Jetzt, fünf Jahre und einige Tagungen zum Thema – 2015 etwa, unter dem Titel “Der Schutz der Kinder ist vorrangig” – später, setzt es Diözese wieder auf ihre Agenda. Die interne Arbeitsgruppe “Prävention von sexuellem Missbrauch und von Gewalt”, unter der Leitung von Gottfried Ugolini, organisiert kommenden Mittwoch eine “Tagung für eine Kultur der Aufmerksamkeit zur Prävention sexueller Gewalt”.
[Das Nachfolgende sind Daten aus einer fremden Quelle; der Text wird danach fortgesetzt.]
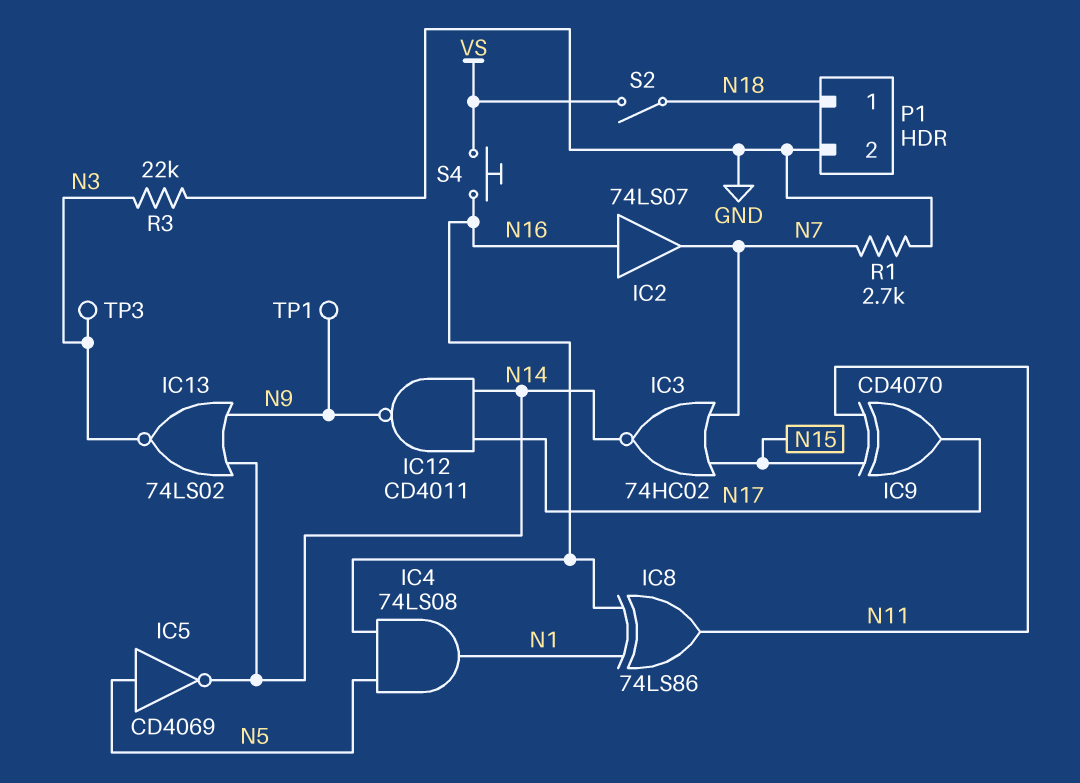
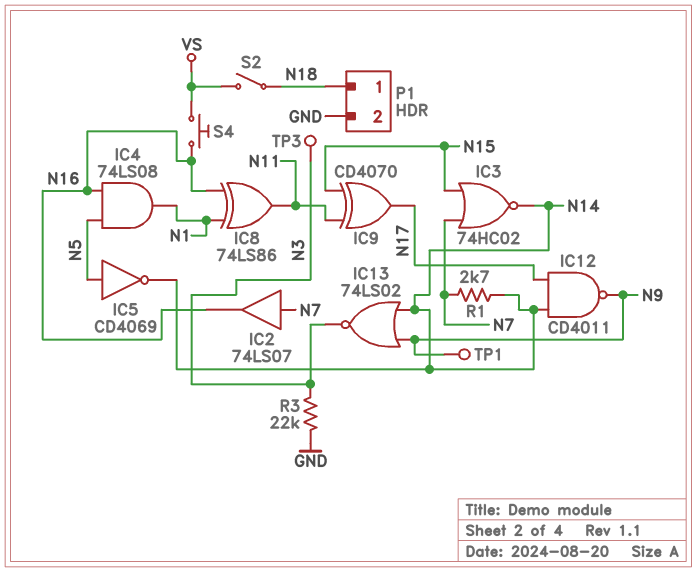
IC2: buffer 74LS07 (in N16, out N7) -> buffer 74LS07 (in N7, out N16)
R1: 2.7k (GND, N7) -> 2.7k (N7, N14)

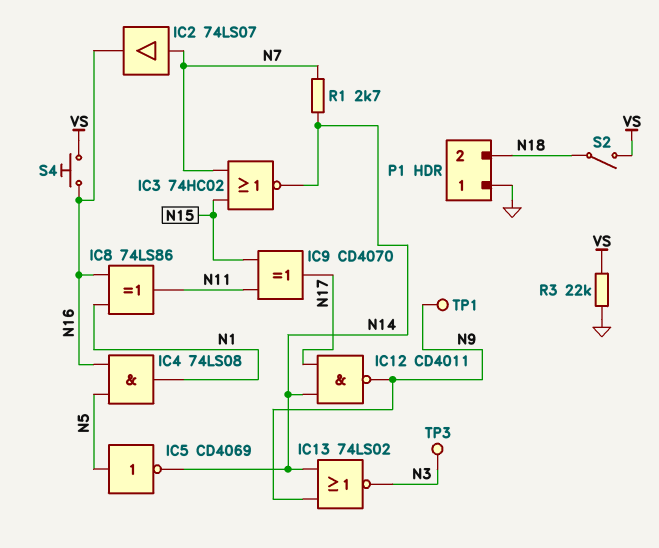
P1 pin 1: N18 -> GND
P1 pin 2: GND -> N18
R3: 22k (GND, N3) -> 22k (GND, VS)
Die Veranstaltung “Es passiert häufig und überall” geht über Missbrauch und Gewalt in der Kirche hinaus, wie Ugolini verrät: “Es soll ein weit verbreitetes Tabu gebrochen werden, um das Wohl der Kinder und Jugendlichen in allen Bereichen zu sichern und zu gewährleisten. Alle gesellschaftlichen Kräfte, vor allem die Familien, sind zur Wahrnehmung und Auseinandersetzung mit dem Thema aufgefordert.” Nichtsdestotrotz soll mit der Tagung, an der alle Interessierten teilnehmen können, “vor allem die Aufmerksamkeit und die Verantwortung kirchlicher Mitarbeiterinnen und Mitarbeiter verstärkt werden”. Für in Südtirol bislang kaum bekannte Einblicke dürften die Ergebnisse einer Untersuchung sorgen, die der Sozialpsychologe Heiner Keupp, der an der Fakultät für Bildungswissenschaften in Brixen lehrt, durchgeführt hat. Keupp, der seit 2016 Mitglied der Aufarbeitungskommission Kindesmissbrauch der deutschen Bundesregierung ist, hat sich mit Missbrauchsfällen in Heimen von Ordensgemeinschaften in Deutschland auseinandergesetzt.

Die Tagung “Es passiert häufig und überall” findet am Mittwoch, 18. Oktober, von 9 bis 12.15 im Pastoralzentrum in Bozen statt.